Over the last century, the black leather jacket has evolved from protective outerwear into a timeless fashion piece worn by people, young and old, from many walks of life. In Worn to be Wild, a travelling exhibit that’s on now at the Royal Alberta Museum, we learn the social history and modern significance of the everlasting symbol of courage and toughness with an impressive number of jackets, including ones worn by stars like Elvis Presley, Arnold Schwarzenegger, Glenn Tipton and Billy Zoom.
“It’s a really neat example of how one item of clothing transforms from being too useful to be worn fashionably, then too edgy to be worn fashionably, then adopted by the rock ’n’ roll community as a uniform in any rocker’s wardrobe, then so common and accepted that high fashion adopted it,” museum spokesperson Cathy Roy said this week, noting the garment’s sensual yet impenetrable nature.
Worn to be Wild was organized by the Harley-Davidson Museum in Milwaukee in partnership with Seattle’s Experience Music Park, and yes, there are several Harleys on display inside the exhibit, including the orange 1956 K Model that Elvis bought on credit. In the displayed paperwork, the King (then 21) describes himself as a “self-employed vocalist.”

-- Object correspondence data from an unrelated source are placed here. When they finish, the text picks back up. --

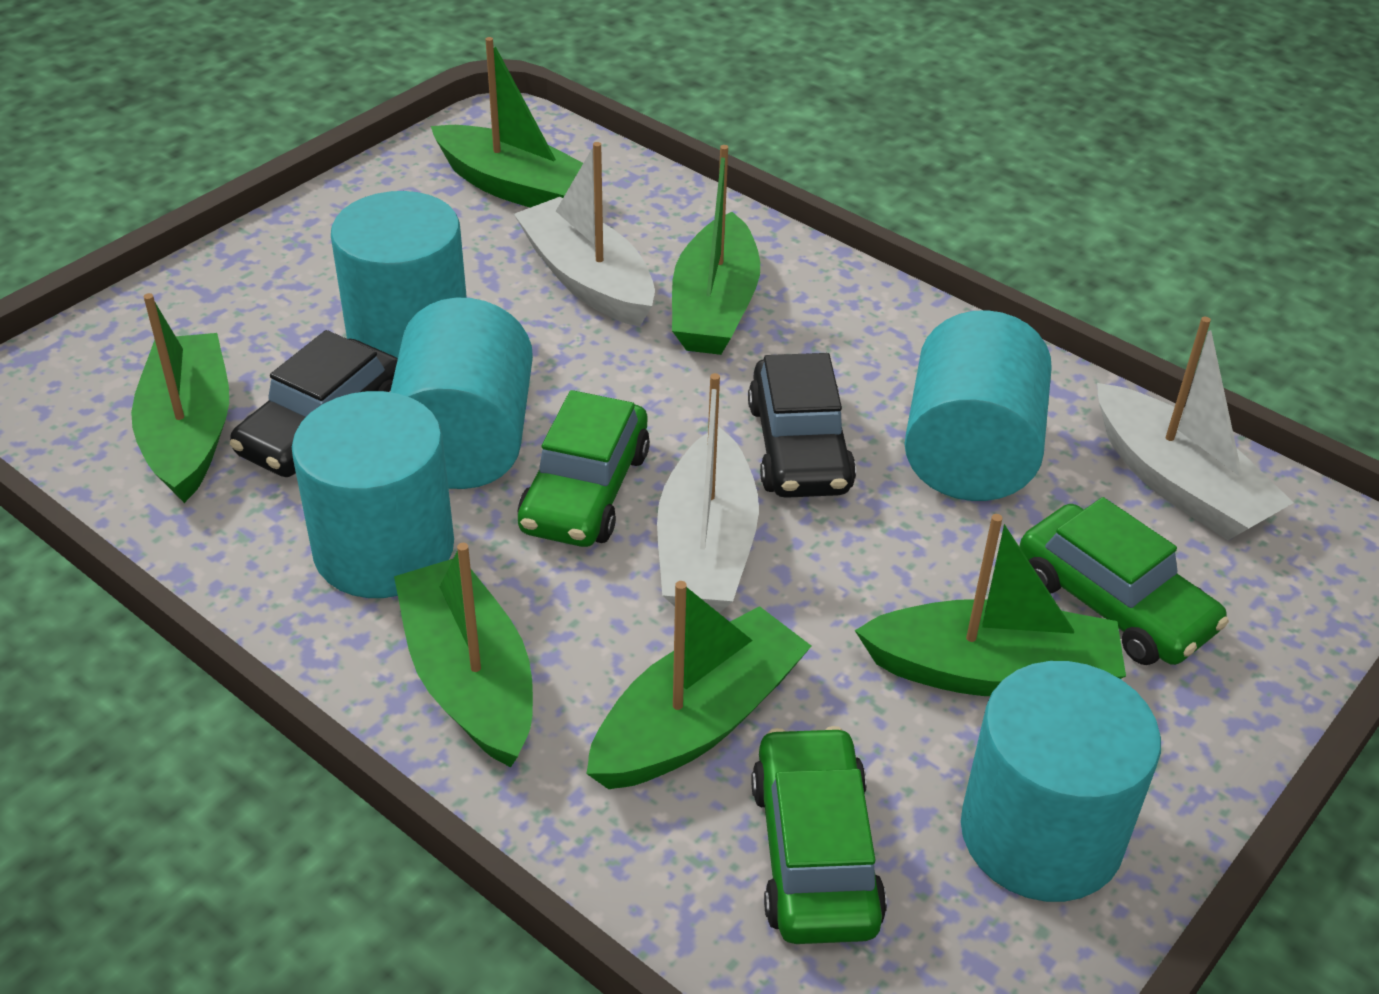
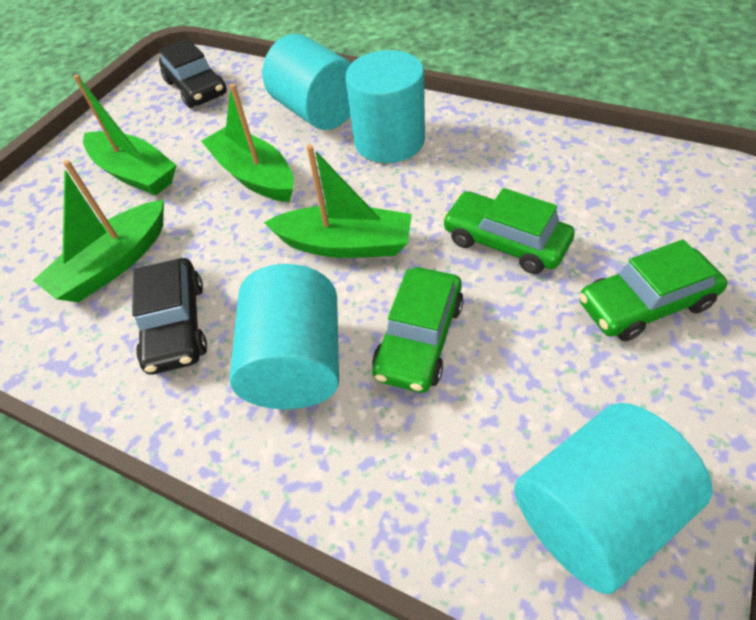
green boat: 6 -> 4
turquoise cylinder: 5 -> 4
white boat: 3 -> 0

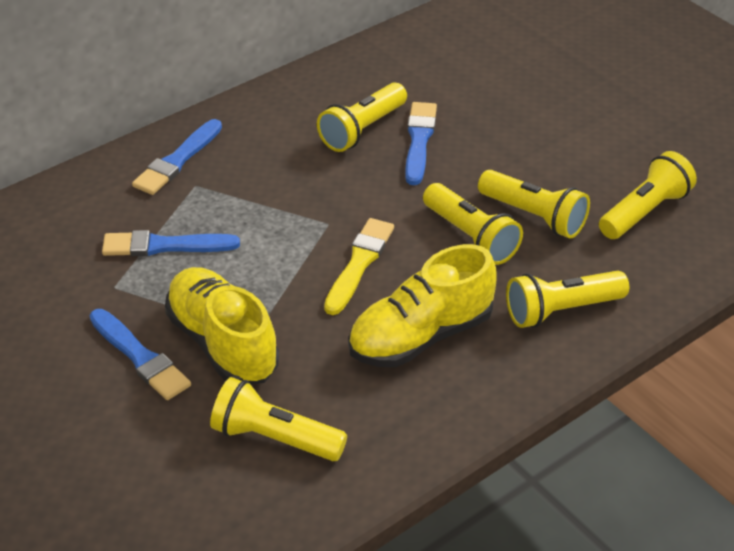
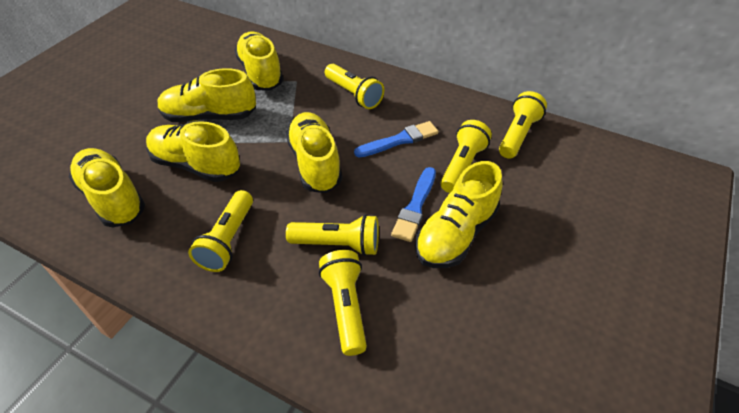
blue brush: 4 -> 2
yellow brush: 1 -> 0
yellow shoe: 2 -> 6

The exhibit features nearly 150 artifacts, including 50 jackets. Many of them are jackets we’ve seen in films, TV shows and concert halls. There’s the jacket worn by the motorcycle-riding cyborg in Terminator II (played by Arnold Schwarzenegger) as well as the jacket Hugh Laurie wore as star of the prime time medical drama House. The jacket and pin-decorated vest that Pat Simmons of the Doobie Brothers wore for a Rolling Stones cover in 1979 is in the show, as is the metalstudded jacket and matching hot pants worn by Fergie in the 2010 Slash video Beautiful Dangerous. (No, she’s not that tiny; the hot pants have laces along the sides that can be loosened/tightened like a corset, and she didn’t actually do up the jacket).
Also in the show are several haute couture samples, including original designs by Jean Paul Gaultier, Junya Watanabe and Comme des Garçons.
A personal favourite is the jacket decorated with Keith Haring artwork, a Jeremy Scott design.
Worn to Be Wild has broad appeal to anyone interested in music, motorbikes, fashion, pop culture, and military and aviation history.
You’ll see Second-WorldWar-era painted flight jackets, personalized motorcycle club jackets and hand-painted punk jackets from the ’70s and ’80s.
What’s apparent from this show is that the black leather jacket is both iconic and enduring.
“I think it’s safe to say the black leather jacket is here to stay,” museum executive director Chris Robinson notes.